The purpose of this study was to qualitatively identify SH, GB, and GD in an academic DFM practice. Furthermore, we aimed to identify factors that may explain the differential impact of these experiences. Most recent studies, conducted across academic department specialties, explored homogenous groups (ie, trainees only) and are quantitative.2,15,16 Similar to previous reports, our results reveal that SH and GB are common experiences.17-19 All our FGs included physical and verbal examples that involved patients, faculty, and colleagues.21 Other studies have shown that SH and GB are underreported,21-23 and we assume that many other experiences went unspoken in our groups.

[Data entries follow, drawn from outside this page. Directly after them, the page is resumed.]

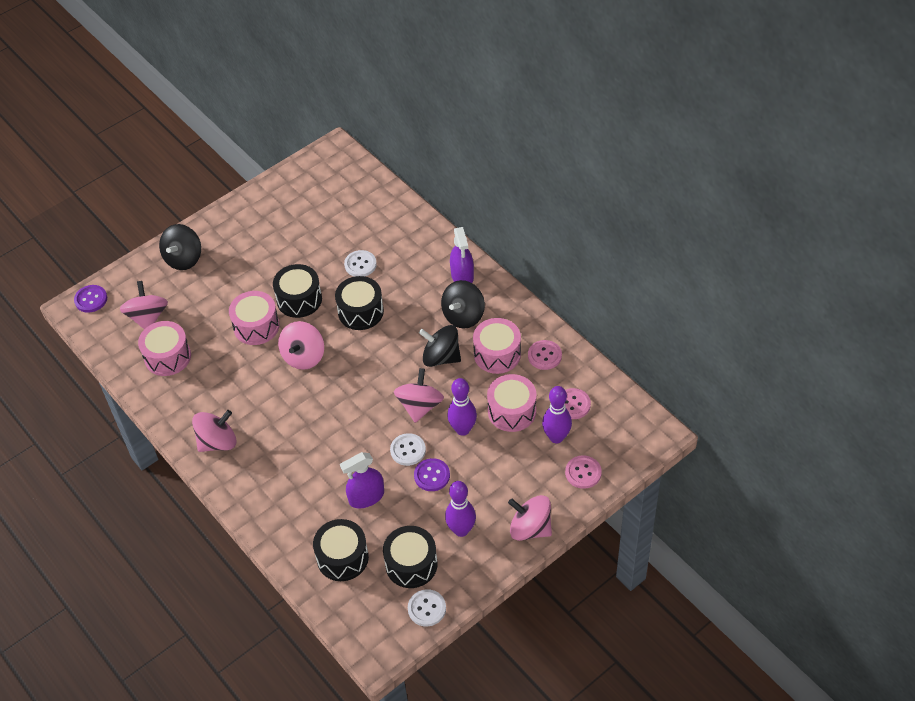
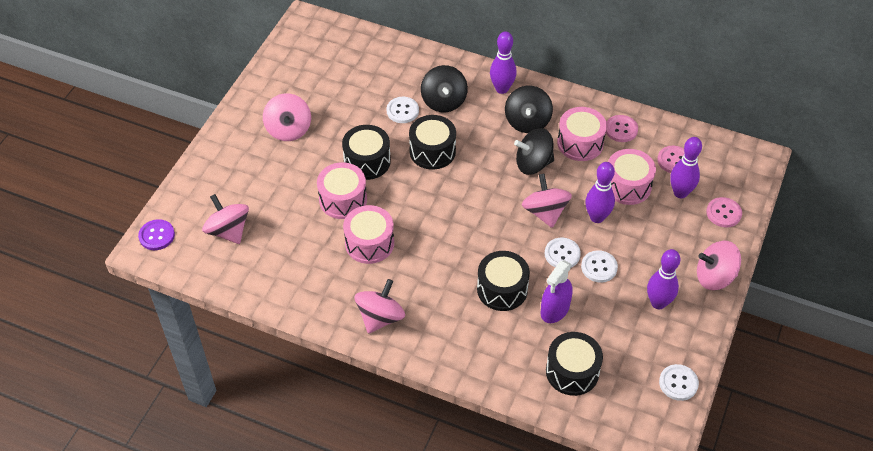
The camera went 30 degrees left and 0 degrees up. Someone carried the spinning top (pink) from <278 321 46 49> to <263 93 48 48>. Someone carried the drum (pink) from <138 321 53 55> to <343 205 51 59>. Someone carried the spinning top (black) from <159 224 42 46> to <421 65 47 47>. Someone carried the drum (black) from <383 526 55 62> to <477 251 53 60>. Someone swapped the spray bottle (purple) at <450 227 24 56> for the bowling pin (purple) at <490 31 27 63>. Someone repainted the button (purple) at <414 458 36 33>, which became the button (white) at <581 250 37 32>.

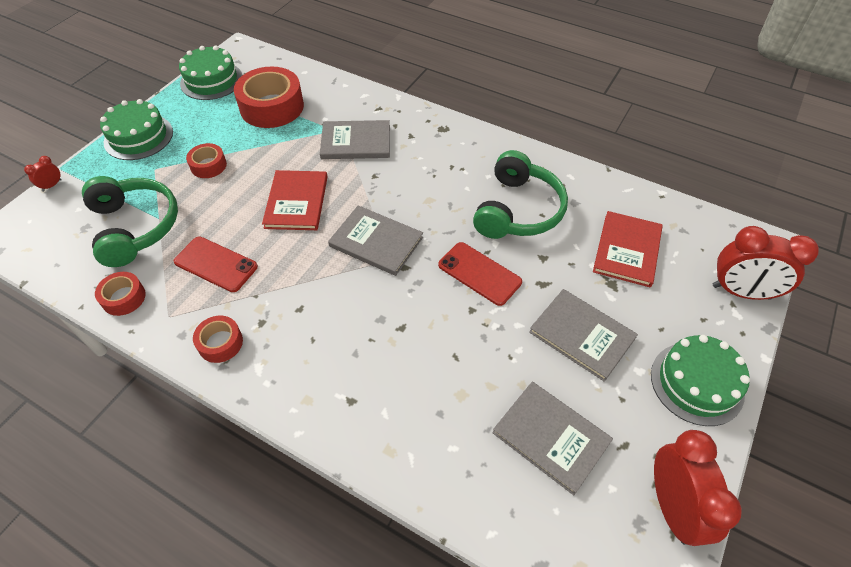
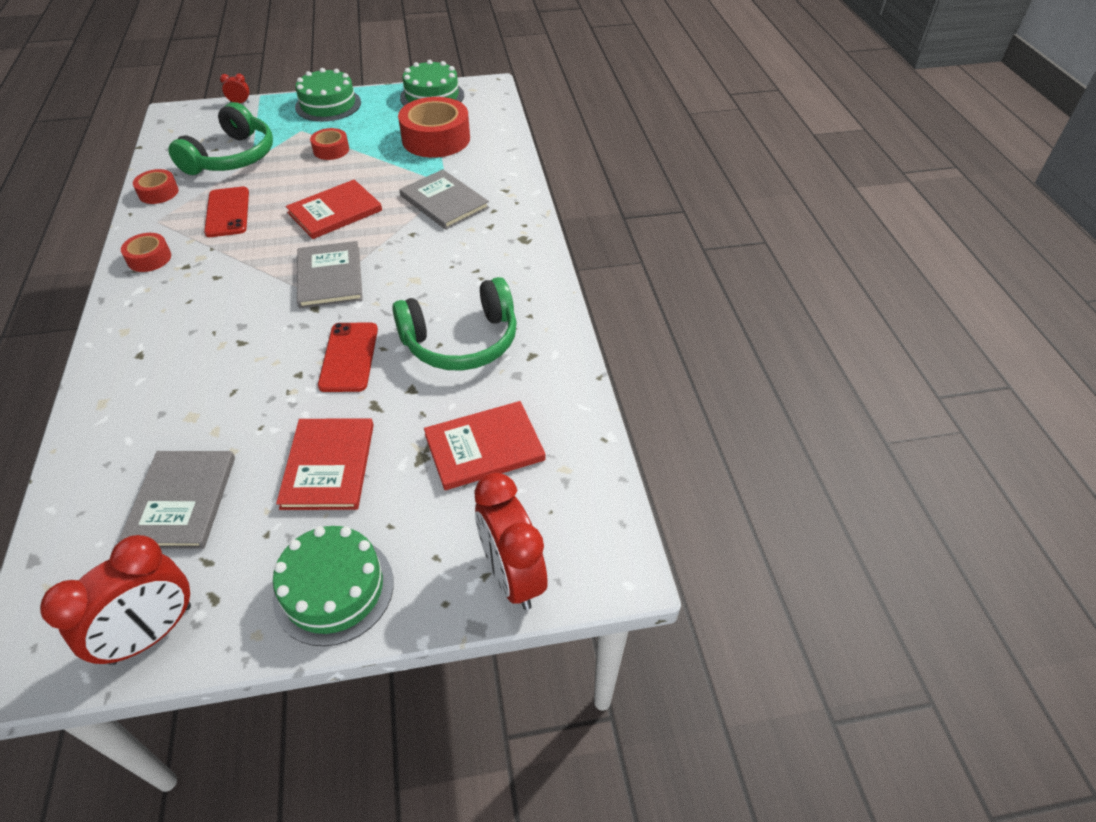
The camera went 50 degrees right and 5 degrees down. Someone repainted the book (grey) at <529 289 109 93>, which became the book (red) at <276 418 98 92>.

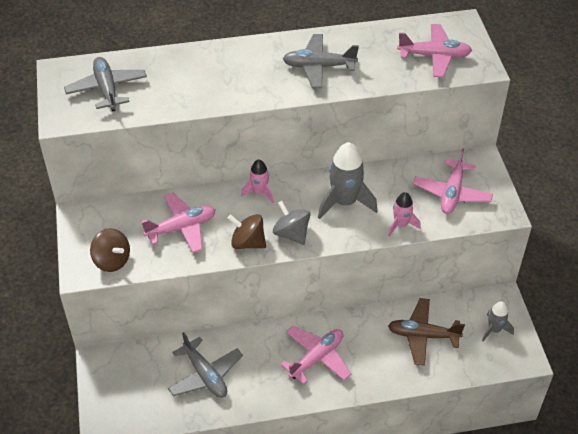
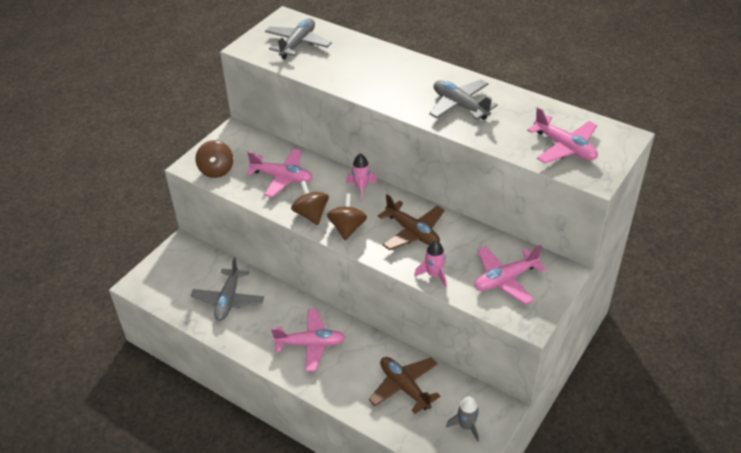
The camera went 45 degrees right and 5 degrees down. Someone repainted the spinning top (grey) at <273 201 37 44>, which became the spinning top (brown) at <327 193 40 48>. Someone swapped the rocket (grey) at <318 142 59 77> for the plane (brown) at <378 194 67 56>.

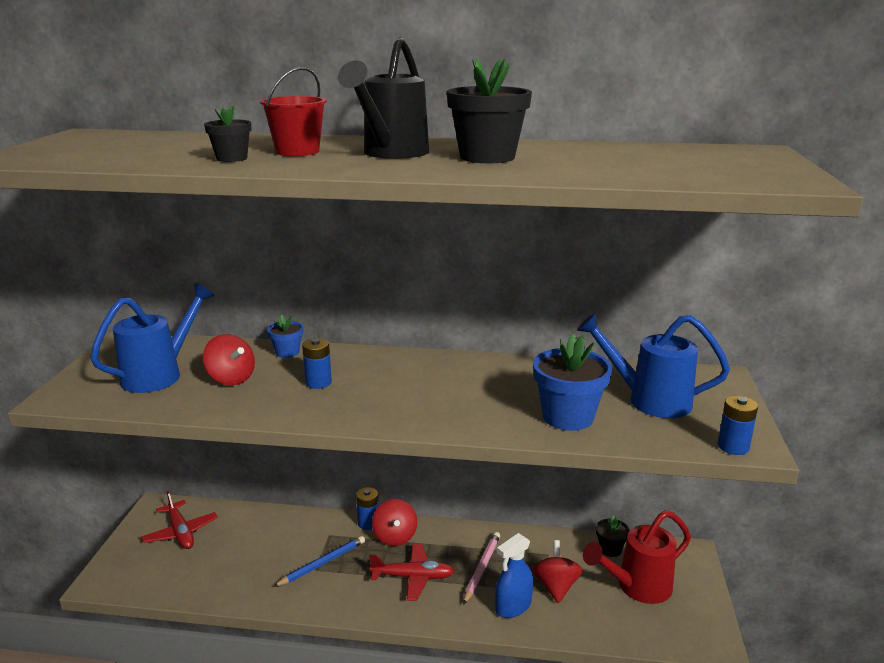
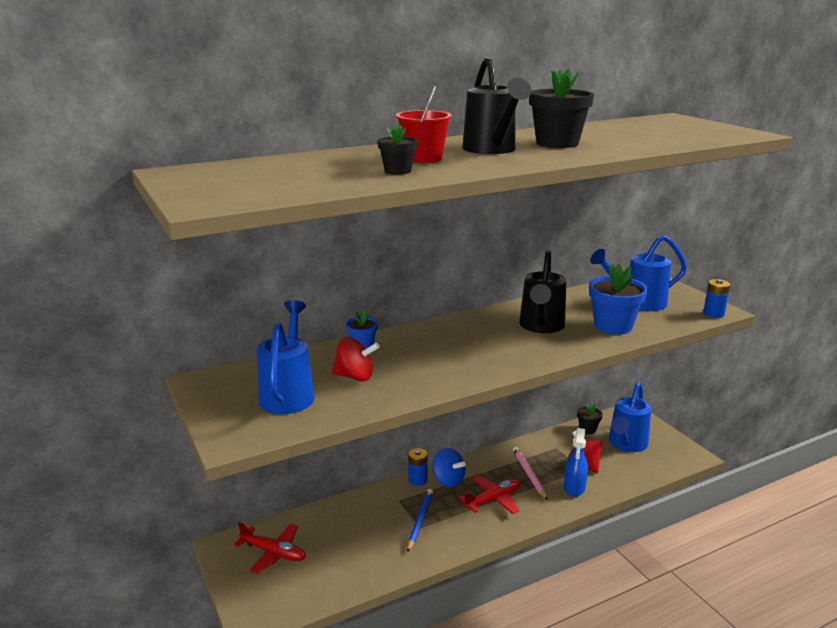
The camera went 35 degrees left and 0 degrees up. Someone repainted the spinning top (red) at <372 499 45 47>, which became the spinning top (blue) at <433 448 32 40>. Someone put down the watering can (black) at <519 250 47 83>. Someone repainted the watering can (red) at <583 510 108 94>, which became the watering can (blue) at <609 382 42 70>. Someone took away the battery (blue) at <302 338 30 51>.

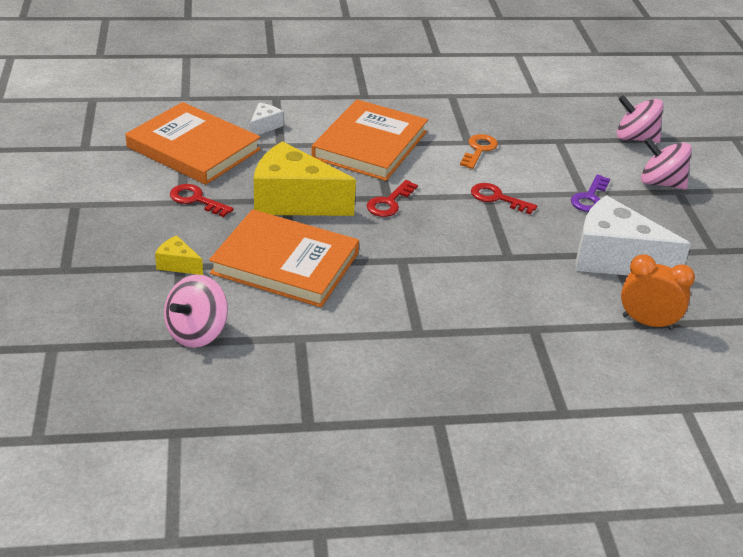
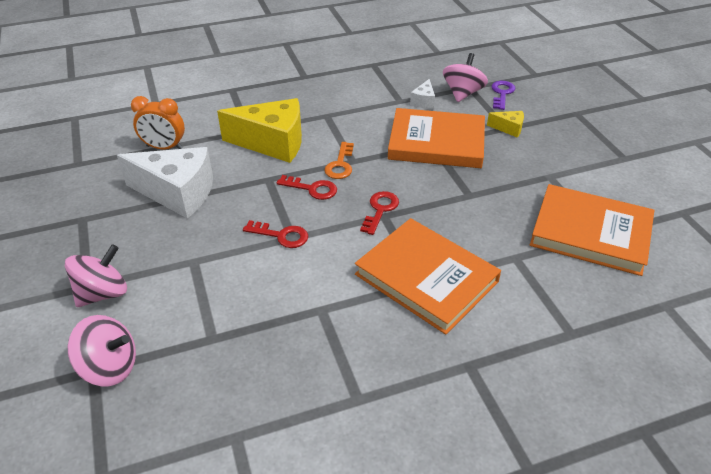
The camera went 170 degrees right and 5 degrees up. Someone rotated the spinning top (pink) at <641 137 51 53> by 60 degrees counterclockwise. Someone carried the cheese (yellow) from <254 141 102 75> to <217 98 85 65>. Someone carried the key (red) from <170 184 64 33> to <277 175 60 25>. Someone carried the key (orange) from <460 134 38 35> to <324 142 30 37>. Someone rotated the book (orange) at <311 99 117 82> by 60 degrees counterclockwise. Someone carried the cheese (white) from <250 103 33 32> to <410 79 25 30>. Someone carried the key (purple) from <571 174 39 38> to <492 81 23 29>.

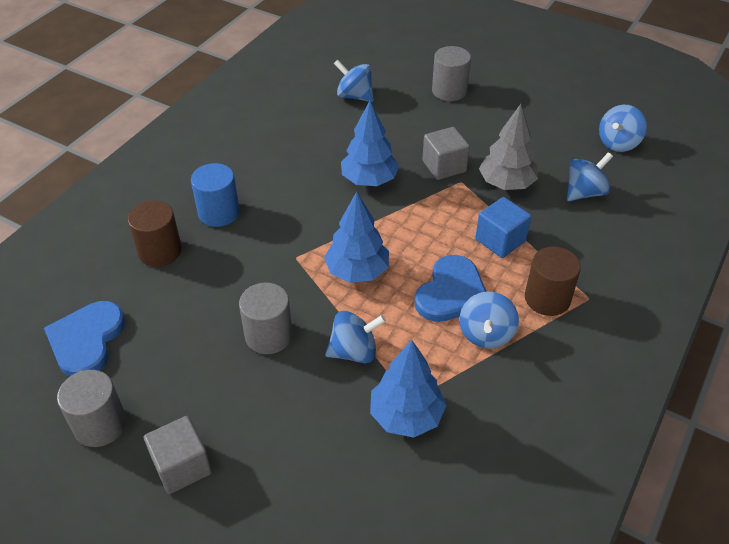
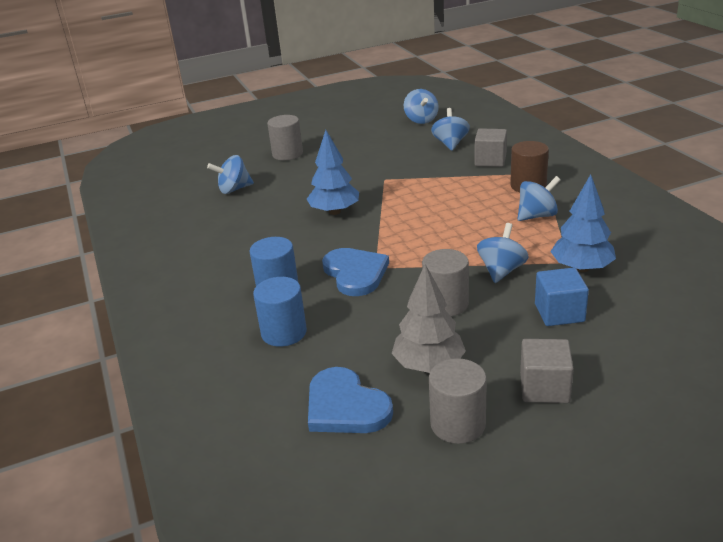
The camera went 50 degrees left and 15 degrees down. Someone repainted the cylinder (brown) at <128 200 54 67>, which became the cylinder (blue) at <253 277 54 70>. Someone carried the heart (blue) from <414 255 72 67> to <322 248 67 48>. Someone carried the tree (grey) from <479 104 59 86> to <392 264 74 109>. Someone carried the cube (grey) from <422 127 48 53> to <474 128 33 39>. Someone rotated the spinning top (blue) at <459 292 60 57> by 75 degrees counterclockwise. Someone carried the cube (blue) from <475 197 56 61> to <535 267 54 59>. Someone took away the tree (blue) at <324 192 65 91>.

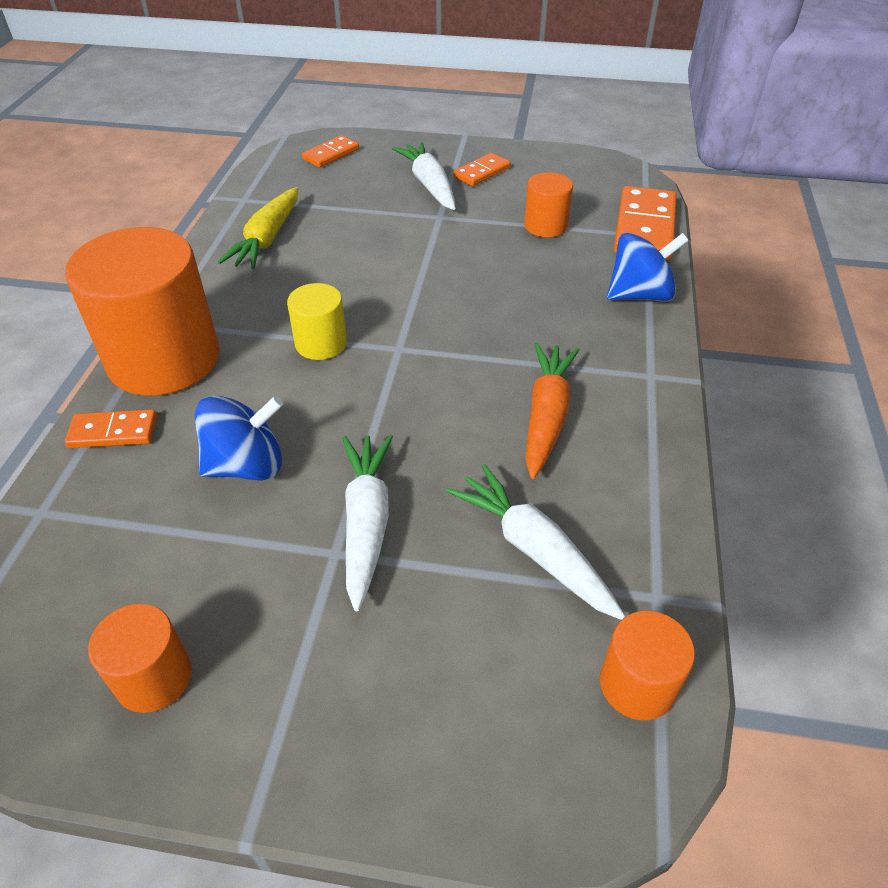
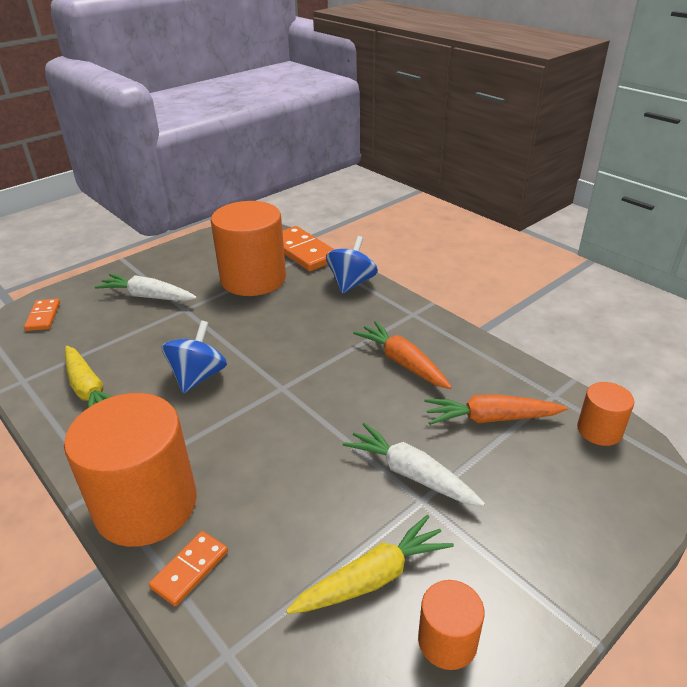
The camera went 50 degrees left and 10 degrees down. Someone carried the spinning top (blue) from <195 396 88 85> to <162 321 65 73>. Someone scaled the cylinder (orange) at <524 172 49 65> by 2.08. Someone put down the carrot (yellow) at <286 515 168 99>. Someone repainted the carrot (white) at <446 464 180 156>, which became the carrot (orange) at <424 394 144 31>. Someone took away the cylinder (yellow) at <287 283 60 77>. Someone took away the domino (orange) at <453 153 58 33>.

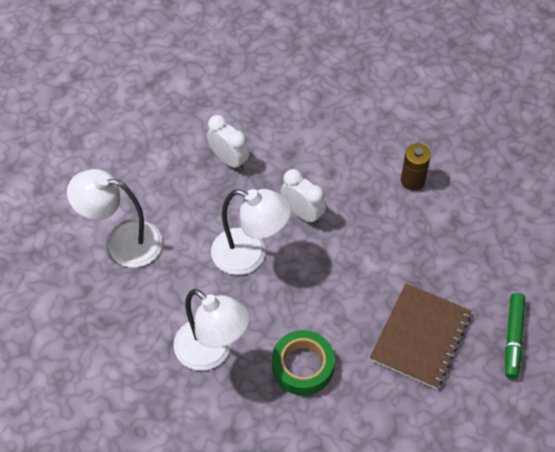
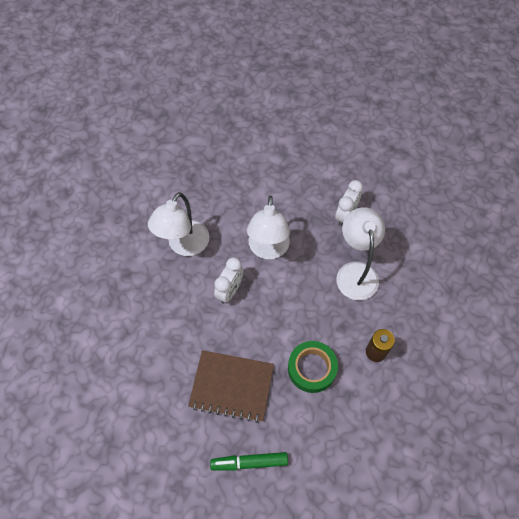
The camera went 75 degrees right and 5 degrees up. Someone carried the clock (white) from <281 169 45 55> to <214 257 29 47>. Someone carried the tape (green) from <272 330 63 65> to <288 341 50 52>. Someone carried the lamp (white) from <67 169 96 98> to <336 207 49 93>.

As in other studies,1 women participants experienced most of the incidents. The participants reported a range of experiences from explicit harassment to gender-based microaggression. Our finding that women clinicians use their white coats as protection by reinforcing their professional status has also been reported in the literature.24-27
Despite the increased awareness of SH and GB, our findings show that men and women clinicians in the same department have different experiences and perspectives regarding the scope of these issues. Men remain largely shielded from the direct impact of these situations and rarely felt unsafe. Similar to Farkas’ findings, among our participants, men experienced SH differently from women and struggled to define some of these events as harassment. In our study, men were generally more accepting of SH encounters with older women patients, and felt conflicted about how to respond to younger patients who communicated sexual attraction. With these exceptions, our male FGs struggled to recall personal experiences and instead spent more time discussing hypotheticals.
Our findings have important implications for research and policies related to mitigating SH and GB in academic medicine. Most studies have been gender-homogenous and focused on quantitative reports of SH and GB, while providing less qualitative context, nuance, or impact. Our descriptions of the multiple actors, contexts, and outcomes can help leaders and policy makers tailor strategies to anticipate and address these issues in multistakeholder environments such as FM.
First, we suggest patient care policies should include mitigation strategies for reducing moral distress in clinicians. For example, a policy that requires a clinician to continue providing care to a sick patient despite their inappropriate SH behavior (first do no harm) may in fact be harmful to the clinician. These situations are not trivial, as moral distress has been associated with perceived lack of support from peers, burnout, and lack of involvement in decision making.12,13,29 Second, trainings should consider how to address gender stereotypes from patients, as well as responses to SH from gender-concordant and age-discordant patients.
We recently published participants’ experiences of barriers and facilitators to reporting.6 Our next steps include department scenario training. Our goal is to develop a culture that encourages open conversations about SH and GB experiences, increases sensitivity through direct feedback, encourages help-seeking by any offendee, decreases distress among those directly or indirectly affected, and builds skills for all of us in responding to bias and harassment in clinical environments.